In realtà sarebbe meglio essere prudenti su questa ipotesi almeno per la giornata di oggi 25 settembre 2013. Guardando il grafico a 4 ore alla mezzanotte di mercoledì, l'Eurodollaro sta rintracciando rispetto al candelone long del tardo pomeriggio del 18 settembre ma non è nemmeno alla sua metà, siamo in area 1.3470 circa, sotto la EMA 21 ma ancora non al minimo di giornata di martedì fissato 10 pips sotto.

In area 1.3440-1.3450 c'è un supporto risalente al 20 agosto e che dunque ha la sua valenza, un minimo che successivamente non è stato mai sfondato in direzione short ovviamente. Il trend rimane rialzista nonostante l'EurUsd abbia rintracciato di circa 100 pips dal massimo raggiunto le sera del 19 settembre 2013.

A prescindere dalla mia analisi tecnica sul forex che riguarda la moneta unica contro il dollaro americano, naturalmente prettamente soggettiva e che non vuole assolutamente essere fonte di segnali ma solo un'analisi personalissima, salvo sconvolgimenti dati dal calendario economico, nei prossimi giorni potremmo anche assistere a un breakout rialzista la cui conferma potrebbe avvenire con la chiusura della candela a 4H oltre 1.3580 circa.

Tornando a un'analisi di più breve termine su grafico 30 minuti, si può notare come le 4 EMA siano troppo vicine da almeno 36 ore, il che dimostra che l'Eurodollaro è in un range di circa 50 pips e che le stesse diventano poco affidabili senza la presenza di un trend. A questo punto preferisco guardare un supporto che corrisponde anche a un punto pivot e al minimo di martedì, 1.3464.

Inutile guardare il 5 minuti in un orario notturno dove la moneta unica contro il dollaro a mercati europei e americani chiusi, di solito non effettua movimenti rivelanti e visto il range delle ultime ore, le medie mobili sono talmente vicine sa essere irrilevanti per captare un possibile segnale long o short che sia. Personalmente credo che se nella mattinata del 24 settembre la candela a 4 ore che chiude alle ore 9:00 si manterrà sopra il livello di 1.3420, si potrà assistere a una specie di pullback completato nei pressi della EMA 50 del grafico a 4 ore e che si potrà provare ad aprire una posizione long con stop loss in area 1.3390 e un take-profit vicino al massimo del 19 settembre, diciamo 1.3540.

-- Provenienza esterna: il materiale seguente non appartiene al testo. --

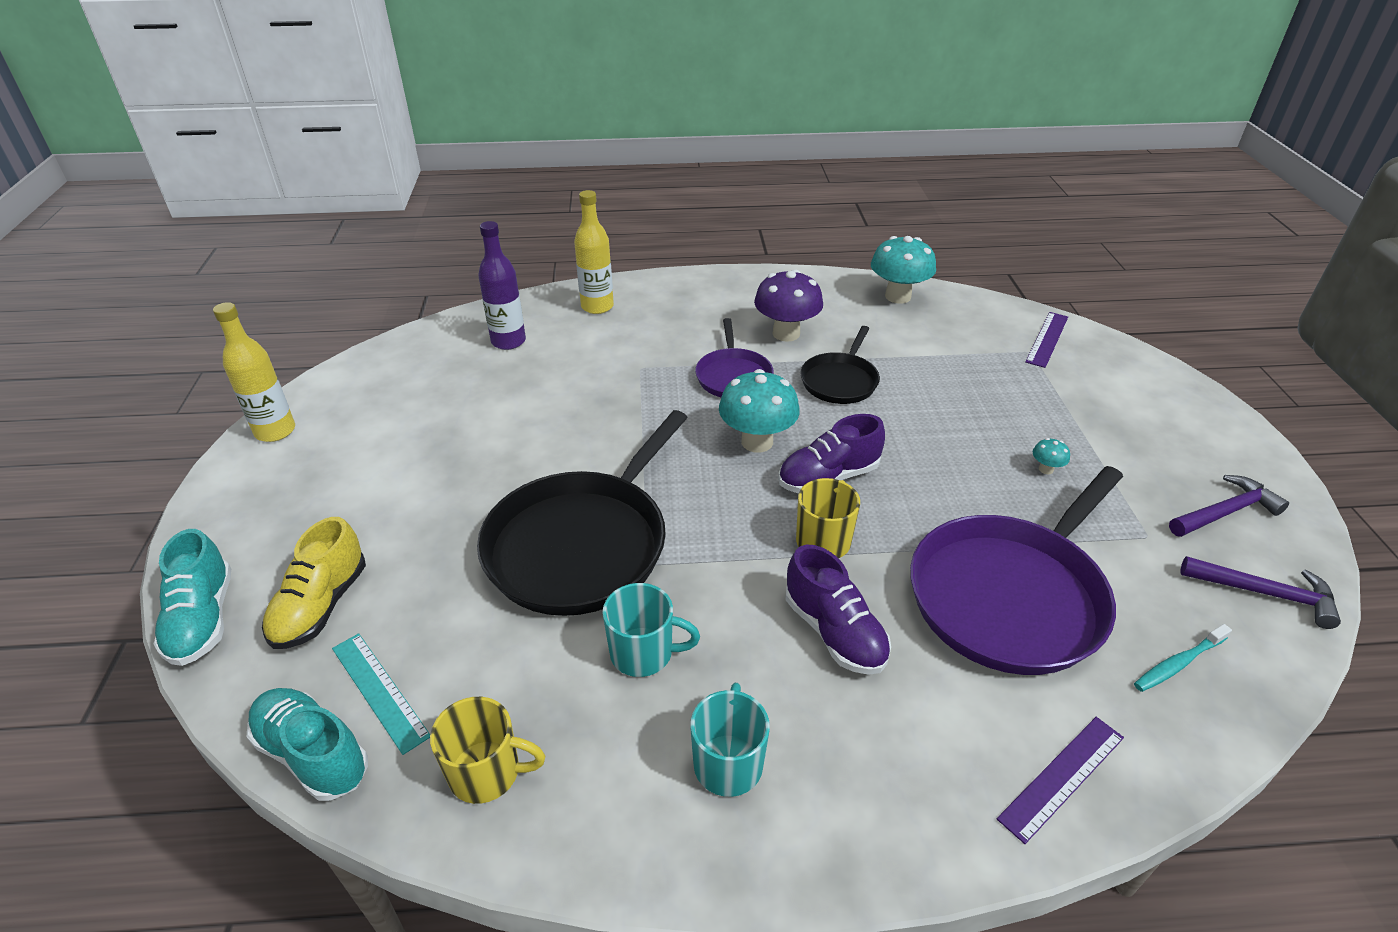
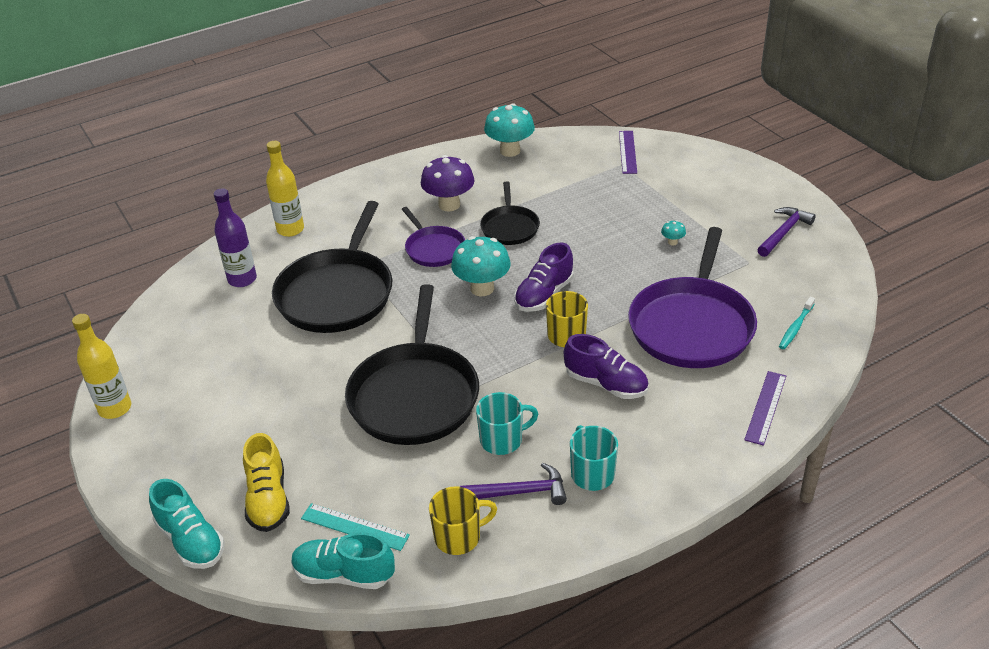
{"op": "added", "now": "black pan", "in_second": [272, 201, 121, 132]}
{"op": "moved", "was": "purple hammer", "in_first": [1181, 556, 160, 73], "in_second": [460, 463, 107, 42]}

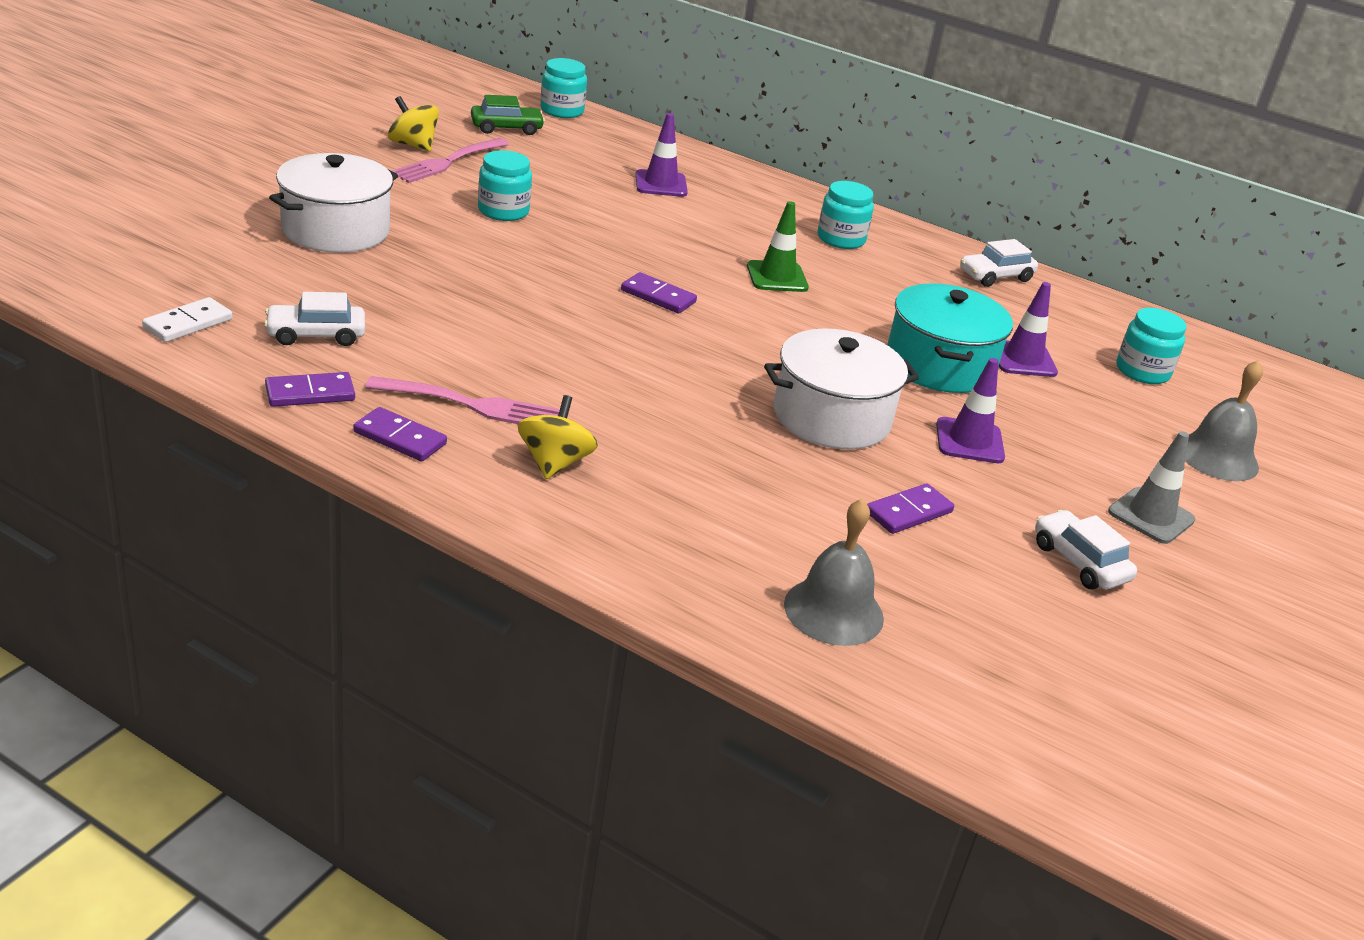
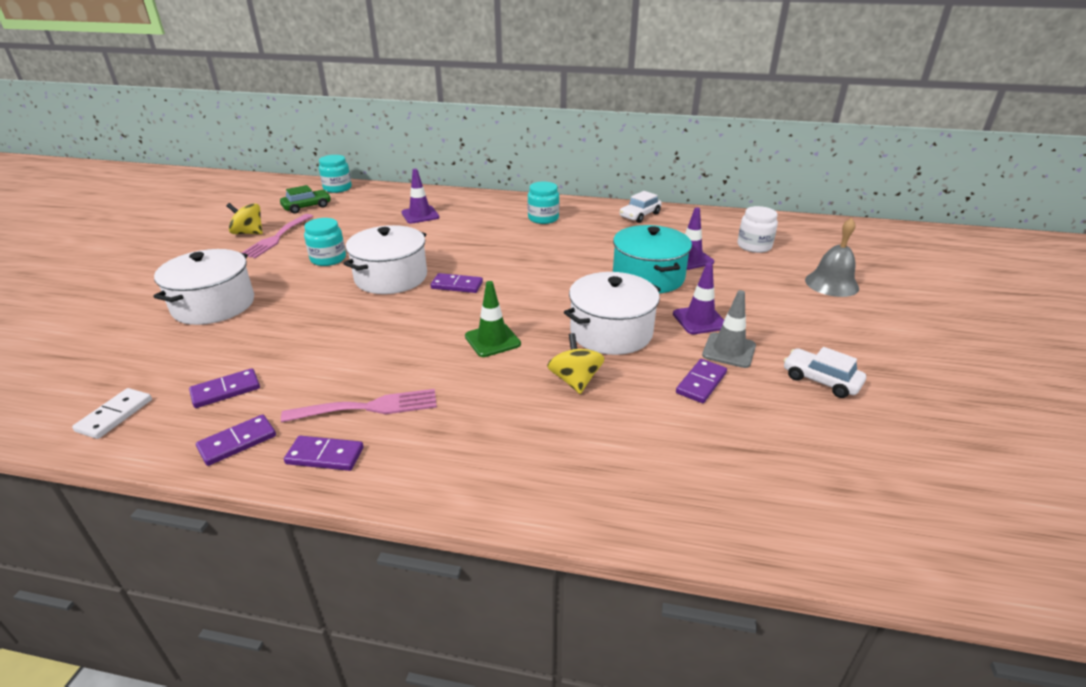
{"op": "removed", "was": "grey bell", "in_first": [784, 498, 100, 148]}
{"op": "added", "now": "white pot", "in_second": [343, 225, 84, 69]}
{"op": "moved", "was": "yellow spinning top", "in_first": [518, 395, 80, 84], "in_second": [547, 333, 58, 61]}
{"op": "moved", "was": "green traffic cone", "in_first": [747, 201, 62, 91], "in_second": [465, 281, 56, 76]}
{"op": "moved", "was": "grey traffic cone", "in_first": [1108, 431, 87, 113], "in_second": [702, 290, 54, 78]}
{"op": "replaced", "was": "white car", "now": "purple domino", "in_first": [264, 292, 101, 54], "in_second": [189, 368, 71, 40]}
{"op": "recoloured", "was": "turquoise jar", "now": "white jar", "in_first": [1116, 308, 70, 76], "in_second": [738, 206, 40, 47]}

Tengo a consigliare di non tradare il forex e nel caso specifico sull'EurUsd (soprattutto riferendomi ai neofiti), in occasioni di importanti dati macroeconomici in uscita. Per questo motivo tenete in conto che nel giorno 25 settembre 2013, alle ore 14:30 (orario italiano) uscirà il dato degli ordini e ordinativi dei beni durevoli mensili USA e che alle ore 16:00 il dato delle vendite nuove abitazione. Meglio trovarsi fuori da qualsiasi posizione long o short che sia negli orari predetti.

La mia analisi vuole essere una riflessione personale e non un invito a seguire i segnali. Tutti i traders sanno che la verità sul forex è solo quella dei prezzi e del mercato che possono smentire qualunque autorevole previsione.